En la actualidad, Irán está gobernado por un solo bloque que si bien no es una unidad inquebrantable –como a muchos les gustaría mostrar–, por el momento intenta mantener la cara para salir a flote de los problemas estructurales y extremadamente profundos que podrían atentar contra su supervivencia. Los flancos abiertos son múltiples, cada vez son más las protestas de agricultores movilizados, entre otras razones, por las políticas de distribución de recursos hidráulicos y la escasez de agua convertida en un problema de seguridad nacional; los maestros, los jueces y decenas de colectivos inconformes por la precariedad laboral en un país donde la inflación –a falta de cifras fiables– supera al menos el 50%, e incluso algunos apuntan a que supera el 90%. Al menos un tercio de la población iraní ha pasado a vivir en la pobreza: alrededor de 30 millones de personas sobre un total de 87 millones.
Y si bien la población es consciente de que las sanciones impuestas en 2018, cuando Donald Trump decidió retirar a Estados Unidos del acuerdo nuclear, tuvieron un gran impacto en la situación económica del país y que esta terminó por agravarse con la pandemia, también señalan como responsables a factores como la corrupción –contra la que dice intentar luchar este nuevo gobierno– y el mal manejo gubernamental de los recursos e instituciones del Estado. El mismo Líder Supremo ha reconocido que las políticas internas no han sido muchas veces las correctas. Pero la situación política actual añade un problema adicional. Si bien antes había sido fácil para el sistema, incluido el Líder Supremo y el mismo Parlamento, culpar al gobierno de turno por temas como el mal desempeño económico –como se hizo en los últimos ocho años con Hasan Rohaní–, ahora resulta imposible repetir la misma táctica, simplemente porque son ellos mismos los que controlan el país. Criticar al gobierno de Raisi sería reconocer la misma incapacidad del Régimen para solucionar esos problemas que antes criticaba. De los 290 escaños parlamentarios, al menos 221 están ocupados por representantes del sector radical.

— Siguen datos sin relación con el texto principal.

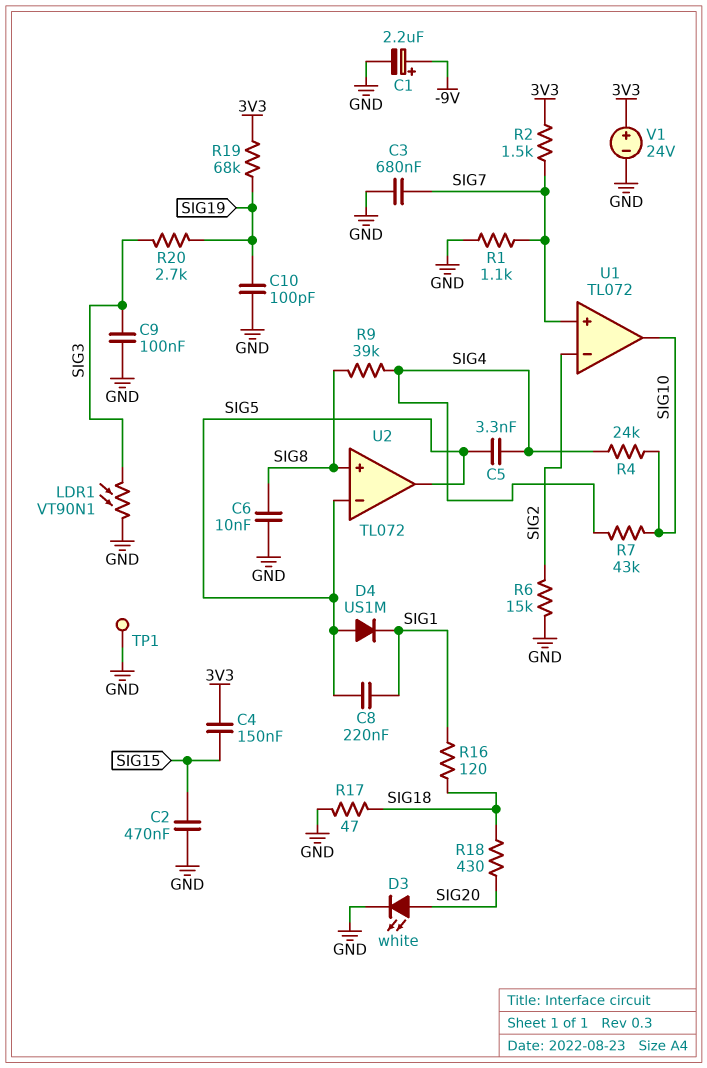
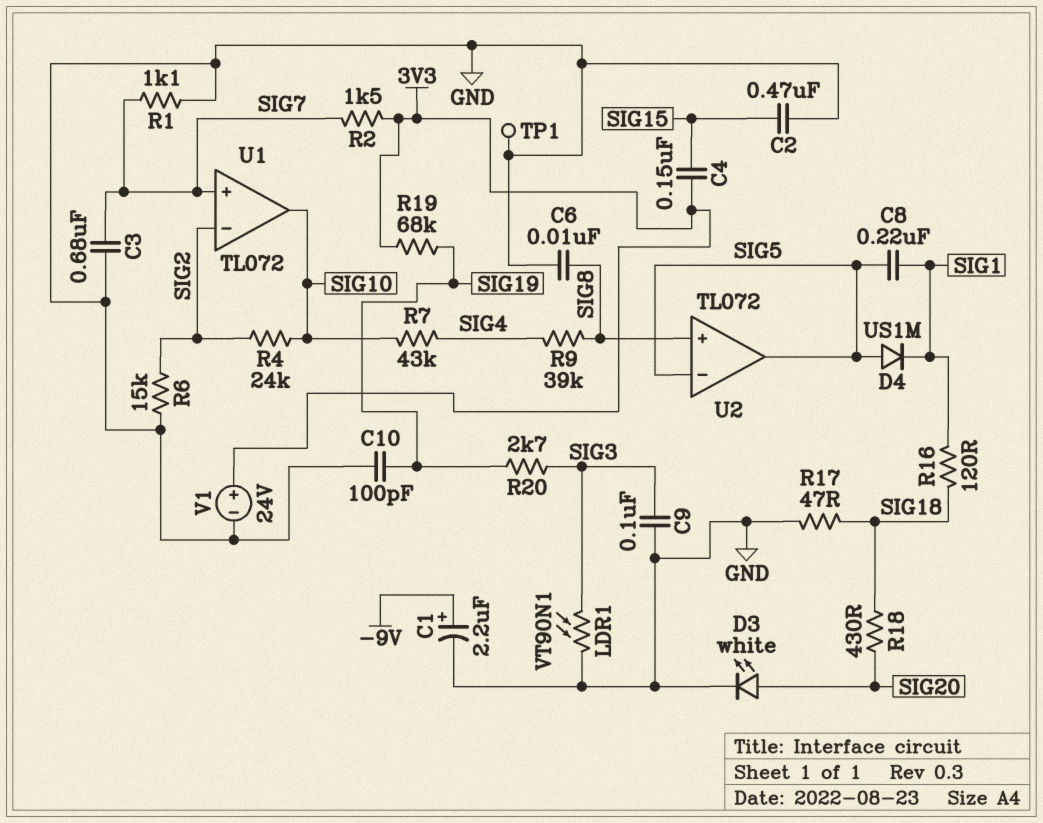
C5: 3.3nF (SIG4, SIG5) -> none
R4: 24k (SIG4, SIG10) -> 24k (SIG2, SIG10)

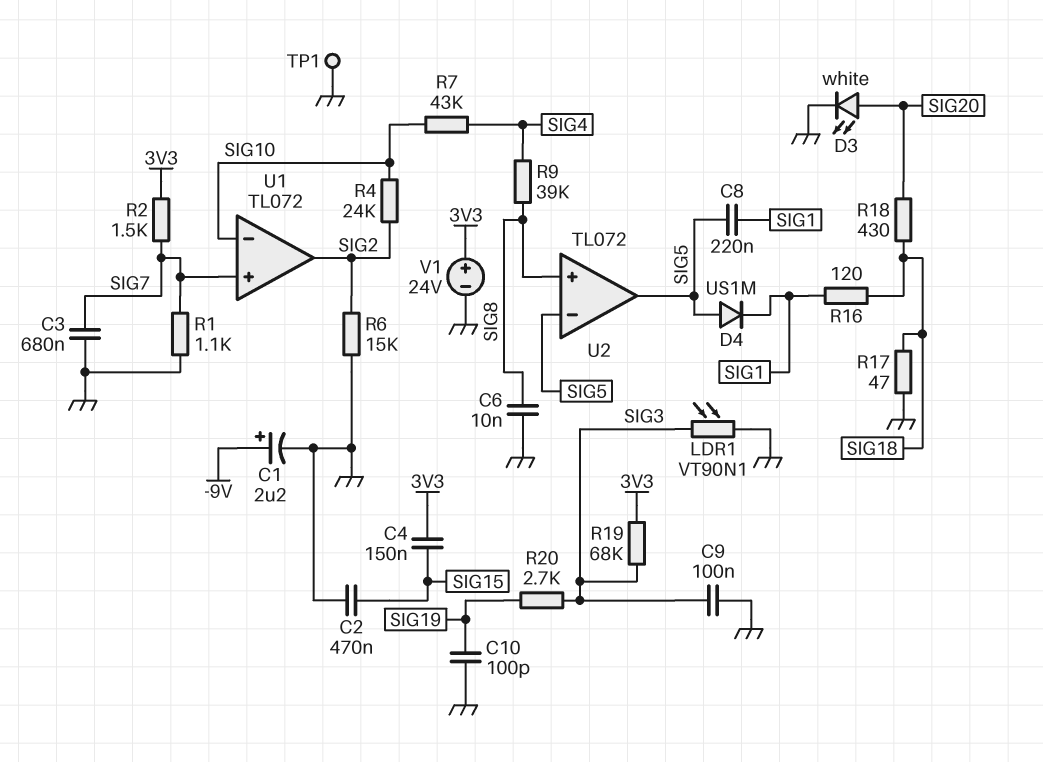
R19: 68k (3V3, SIG19) -> 68k (3V3, SIG3)
U1 pin in-: SIG2 -> SIG10
U1 pin out: SIG10 -> SIG2

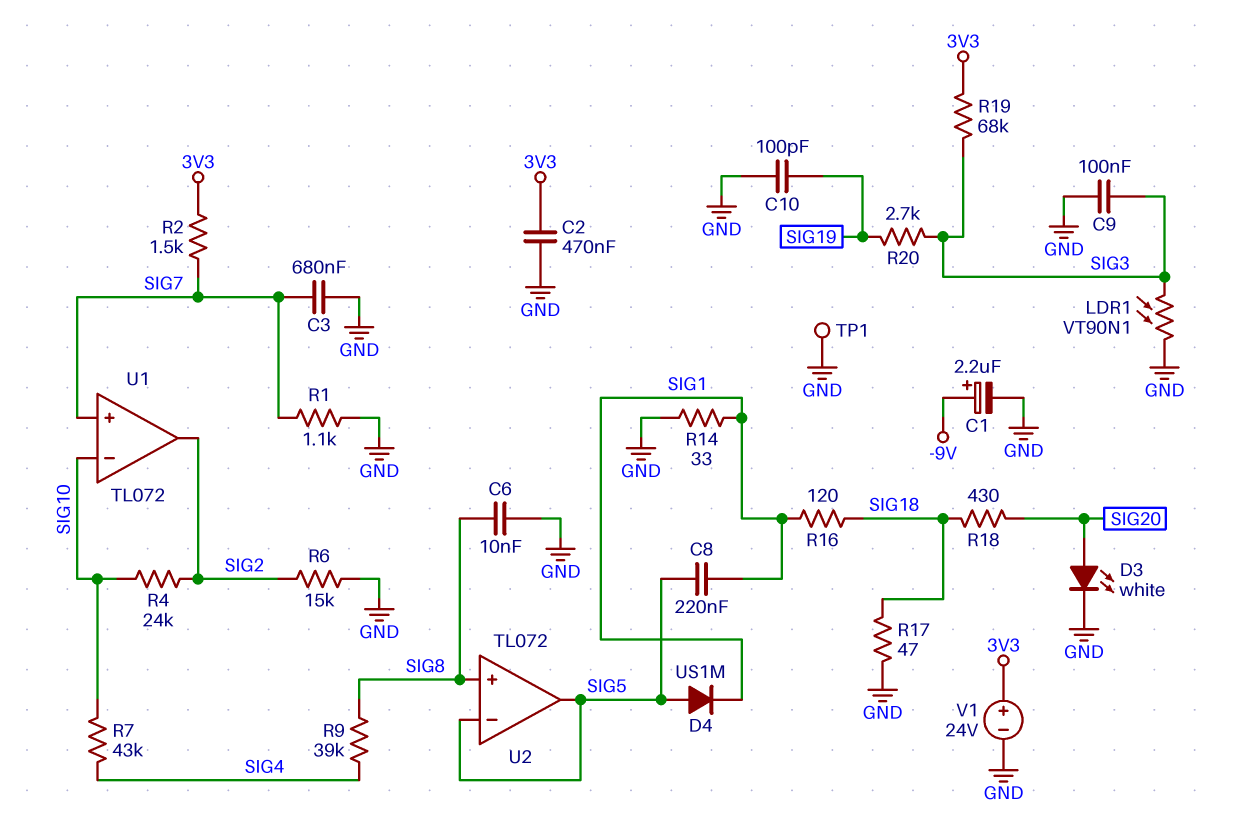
C2: 470nF (GND, SIG15) -> 470nF (3V3, GND)
C4: 150nF (3V3, SIG15) -> none
R14: none -> 33 (GND, SIG1)

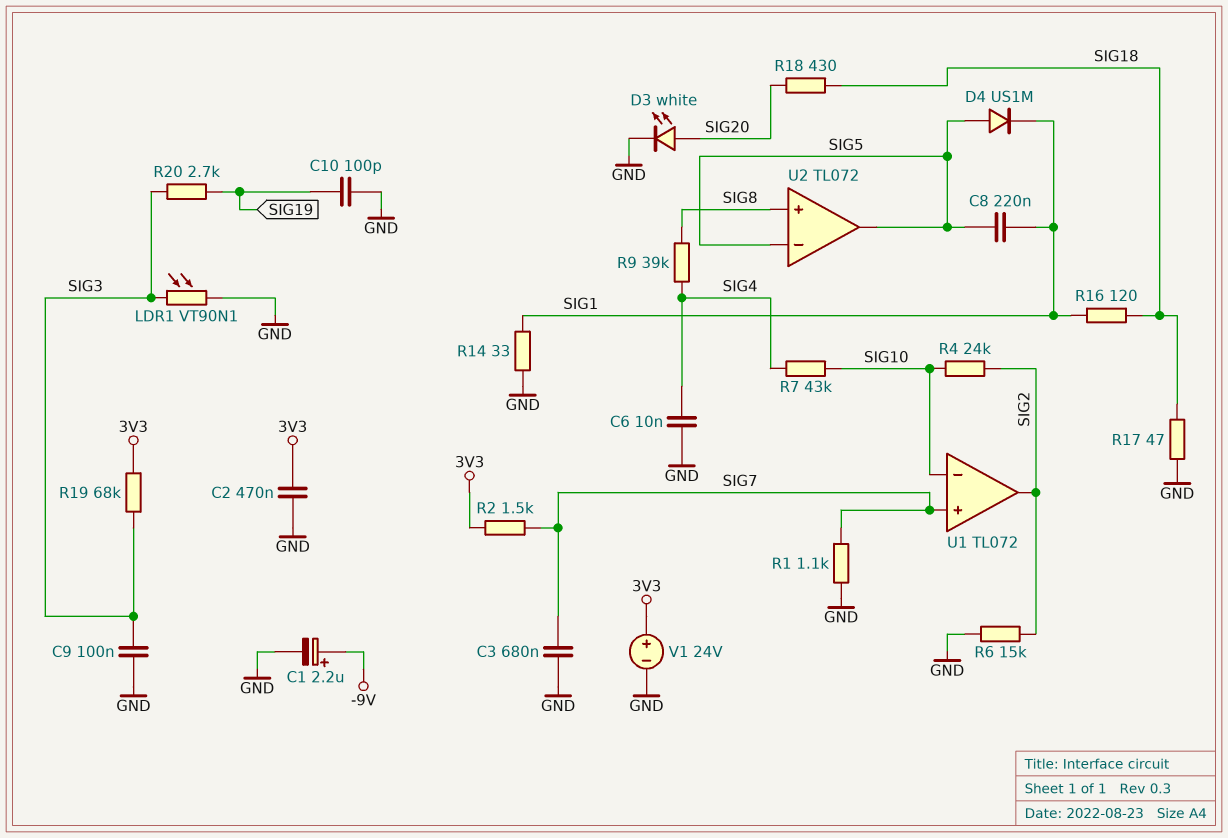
C6: 10nF (GND, SIG8) -> 10nF (GND, SIG4)
TP1: test point (GND) -> none

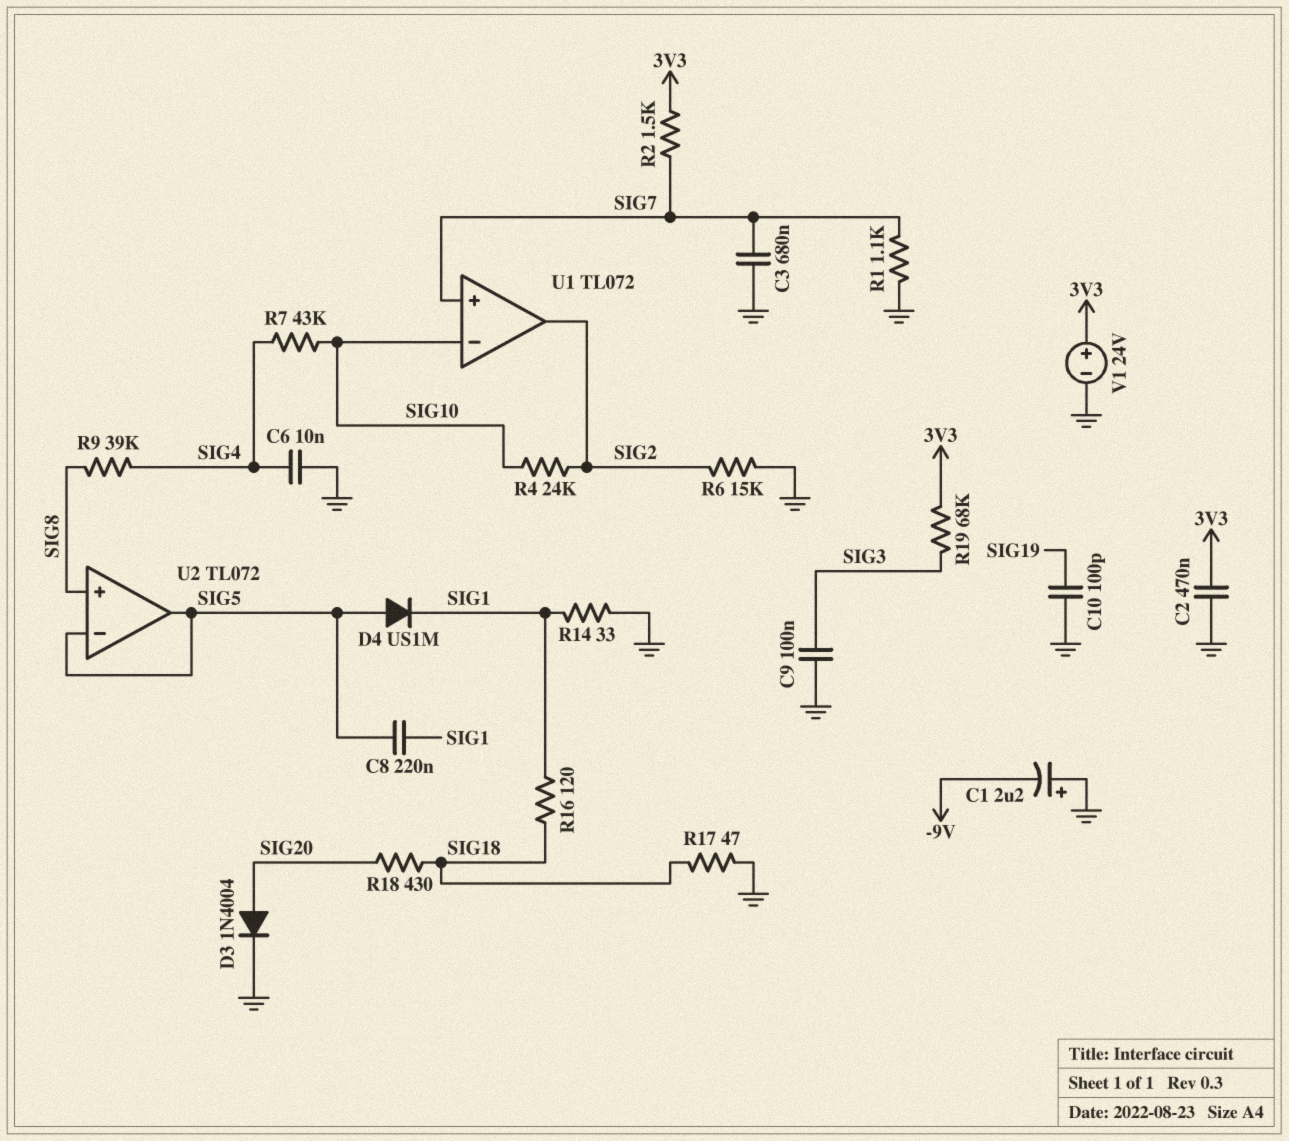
C1: 2.2uF (plus -9V, minus GND) -> 2.2uF (plus GND, minus -9V)
D3: LED white (A SIG20, K GND) -> diode 1N4004 (A SIG20, K GND)
LDR1: VT90N1 (GND, SIG3) -> none
R20: 2.7k (SIG3, SIG19) -> none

El sistema se ve ahora como un bloque prácticamente unitario, más autoritario, más intransigente, más nervioso y rígido que nunca
Y en este punto es importante hacer un inciso para destacar que esto podría cambiar en cualquier momento. Si algo ha quedado claro en las últimas cuatro décadas en la República Islámica es que el sistema no tiene problemas en destruir a sectores de su círculo –incluso los más allegados– con el objetivo de garantizar su supervivencia. Todos los presidentes han terminado por caer en desgracia: Hasan Rohaní –que, aunque moderado, pertenecía a las entrañas del Nizam (el sistema)– ha desaparecido completamente del panorama nacional desde agosto; Mohamad Jatamí ha pasado a ser casi un paria cuya imagen está vetada en los medios del país. Esto lleva a que algunos analistas locales crean que este matrimonio perfecto entre el Nizam y el presidente Raisi pueda acabarse en el momento en que la situación se vuelva insostenible, si es que llega a suceder. Para nadie es un secreto que el presidente ha tenido dificultades para satisfacer las exigencias de ese amplio sector conservador/radical que, a pesar de sus desencuentros, ha cerrado filas para apoyarlo. La disputa entre esos bandos por tener un lugar privilegiado en el gobierno ha llevado a que hasta hoy algunos cargos sigan vacíos.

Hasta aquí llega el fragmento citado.